The most probing part of the interview was Inskeep’s persistent questioning about press freedom, women’s rights and Sharia justice. He asked whether the Taliban had changed. “I stood on the football field and I talked with people who had seen the executions. I do not doubt they happened, sir. Are you saying that your group has changed from what it was then?” Shaheen’s answers to Inskeep’s inquiries weren’t reassuring.

“The world was stunned your group captured control of the country so quickly. It was, of course, a 20-year war, but the end came very quickly. How do you feel that you succeeded in that way?” Inskeep asked. Shaheen responded, “It showed the support of the people. It showed our movement for liberation of the country was a popular uprising. And it showed that those who were working for the Kabul administration, they were bigger and stronger and sustaining themselves only because of the bombardment and cruise missiles and air strikes, drone attacks of the pilots. Otherwise, when they started withdrawing from the country, the people rejected them and they had no support of the security forces.”

Inskeep ended the interview by asking whether the Taliban will allow ISIS and al-Qaida to re-establish bases in Afghanistan to export terrorism, which was the original reason for US military intervention. Shaheen replied, “When we say that we do not allow anyone to use the soil of Afghanistan, that means we will not allow them, that if they are intending to use this soil for their activities outside the country, so that we will not allow them to, we will not tolerate that.”

It was a mistake by the United States of America to trust people who shouldn’t be trusted because they were former mafia, drug smugglers and human traffickers. They steal money, and they just think about their self, not the making of government and making the nation.

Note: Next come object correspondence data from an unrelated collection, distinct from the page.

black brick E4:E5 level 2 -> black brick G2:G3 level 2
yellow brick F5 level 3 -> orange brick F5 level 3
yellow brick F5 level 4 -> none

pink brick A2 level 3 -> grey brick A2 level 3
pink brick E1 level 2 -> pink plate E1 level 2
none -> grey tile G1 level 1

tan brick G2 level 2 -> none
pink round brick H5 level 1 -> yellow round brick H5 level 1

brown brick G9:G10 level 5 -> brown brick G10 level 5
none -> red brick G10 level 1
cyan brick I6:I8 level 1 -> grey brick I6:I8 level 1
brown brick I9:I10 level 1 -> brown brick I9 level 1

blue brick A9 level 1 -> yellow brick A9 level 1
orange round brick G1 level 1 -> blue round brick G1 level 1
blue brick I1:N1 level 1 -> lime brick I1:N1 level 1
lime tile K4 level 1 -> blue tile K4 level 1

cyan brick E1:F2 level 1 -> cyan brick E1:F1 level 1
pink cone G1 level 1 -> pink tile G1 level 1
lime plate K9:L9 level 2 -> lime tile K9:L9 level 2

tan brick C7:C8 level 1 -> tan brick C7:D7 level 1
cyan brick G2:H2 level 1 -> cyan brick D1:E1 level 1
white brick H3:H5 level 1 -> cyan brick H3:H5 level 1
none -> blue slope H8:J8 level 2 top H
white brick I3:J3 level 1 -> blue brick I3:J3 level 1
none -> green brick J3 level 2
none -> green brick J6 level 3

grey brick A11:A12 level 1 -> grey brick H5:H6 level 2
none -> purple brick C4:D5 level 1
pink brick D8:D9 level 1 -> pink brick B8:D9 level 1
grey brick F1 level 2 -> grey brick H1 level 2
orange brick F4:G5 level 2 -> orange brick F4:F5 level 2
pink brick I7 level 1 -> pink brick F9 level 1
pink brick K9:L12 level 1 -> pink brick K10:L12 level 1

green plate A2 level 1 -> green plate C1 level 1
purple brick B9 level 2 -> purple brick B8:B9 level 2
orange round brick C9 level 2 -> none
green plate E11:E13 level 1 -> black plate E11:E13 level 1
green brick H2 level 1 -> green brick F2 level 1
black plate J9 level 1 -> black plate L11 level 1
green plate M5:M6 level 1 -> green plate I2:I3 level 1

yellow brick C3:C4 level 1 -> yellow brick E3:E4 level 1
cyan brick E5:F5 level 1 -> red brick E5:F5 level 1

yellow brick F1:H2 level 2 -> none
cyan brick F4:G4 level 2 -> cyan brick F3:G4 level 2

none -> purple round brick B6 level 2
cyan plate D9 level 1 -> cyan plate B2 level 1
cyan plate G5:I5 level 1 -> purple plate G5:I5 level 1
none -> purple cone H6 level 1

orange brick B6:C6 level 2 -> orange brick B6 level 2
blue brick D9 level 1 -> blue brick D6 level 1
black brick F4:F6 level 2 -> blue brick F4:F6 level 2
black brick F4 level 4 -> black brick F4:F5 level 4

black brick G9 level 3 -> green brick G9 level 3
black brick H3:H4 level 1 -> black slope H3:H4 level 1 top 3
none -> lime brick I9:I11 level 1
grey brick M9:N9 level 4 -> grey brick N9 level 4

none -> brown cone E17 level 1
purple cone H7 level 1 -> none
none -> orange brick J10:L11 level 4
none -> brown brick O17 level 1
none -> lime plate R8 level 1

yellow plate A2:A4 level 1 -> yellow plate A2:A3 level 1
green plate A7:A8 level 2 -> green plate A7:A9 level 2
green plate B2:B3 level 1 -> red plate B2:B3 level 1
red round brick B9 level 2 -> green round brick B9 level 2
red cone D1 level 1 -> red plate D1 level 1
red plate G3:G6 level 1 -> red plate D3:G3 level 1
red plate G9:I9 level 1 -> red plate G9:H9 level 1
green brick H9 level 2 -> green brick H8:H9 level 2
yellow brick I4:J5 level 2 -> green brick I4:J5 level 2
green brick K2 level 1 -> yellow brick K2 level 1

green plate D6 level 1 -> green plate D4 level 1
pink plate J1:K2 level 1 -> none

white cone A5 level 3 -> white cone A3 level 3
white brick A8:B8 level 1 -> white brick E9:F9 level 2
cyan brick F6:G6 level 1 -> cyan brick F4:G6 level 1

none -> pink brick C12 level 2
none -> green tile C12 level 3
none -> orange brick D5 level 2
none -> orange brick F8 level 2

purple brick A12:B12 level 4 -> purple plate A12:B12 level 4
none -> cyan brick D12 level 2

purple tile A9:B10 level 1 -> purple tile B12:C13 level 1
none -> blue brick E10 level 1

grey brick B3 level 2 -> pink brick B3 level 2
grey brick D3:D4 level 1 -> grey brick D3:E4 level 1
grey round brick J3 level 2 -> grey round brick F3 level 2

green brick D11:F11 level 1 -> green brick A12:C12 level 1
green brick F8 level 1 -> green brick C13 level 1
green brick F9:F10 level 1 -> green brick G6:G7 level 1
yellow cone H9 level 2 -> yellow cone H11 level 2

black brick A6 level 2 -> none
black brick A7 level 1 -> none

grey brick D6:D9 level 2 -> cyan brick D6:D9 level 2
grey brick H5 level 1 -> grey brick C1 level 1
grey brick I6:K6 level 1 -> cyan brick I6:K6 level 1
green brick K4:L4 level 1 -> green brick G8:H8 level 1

His third interview was with Khan, a former Afghan interpreter for US troops who has an exit visa that wasn’t finalized in July because US embassy staff were quarantined because of COVID. Now he is marooned in his home in Kandahar unable to return to Kabul because of Taliban check points on the lookout for people like him.

Khan told Inskeep he understands why the Taliban is hunting people like him because he helped US troops hunt and kill them. He seemed less angry at the Taliban than at his American colleagues for not having a plan to evacuate him and his family. Khan said he feels betrayed, but he remains loyal and hopeful toward an America that spent 20 years being a friend to Afghanistan.

Inskeep closed by telling Khan he hoped to meet him face-to-face in America someday. “I hope so, too,” Khan replied.

Three interviews don’t tell the complete story of what has gone on and is going on as a massive evacuation effort is ongoing. But they yield a texture missing from hectic, breaking news reports and the polemics of political reaction to the evacuation effort.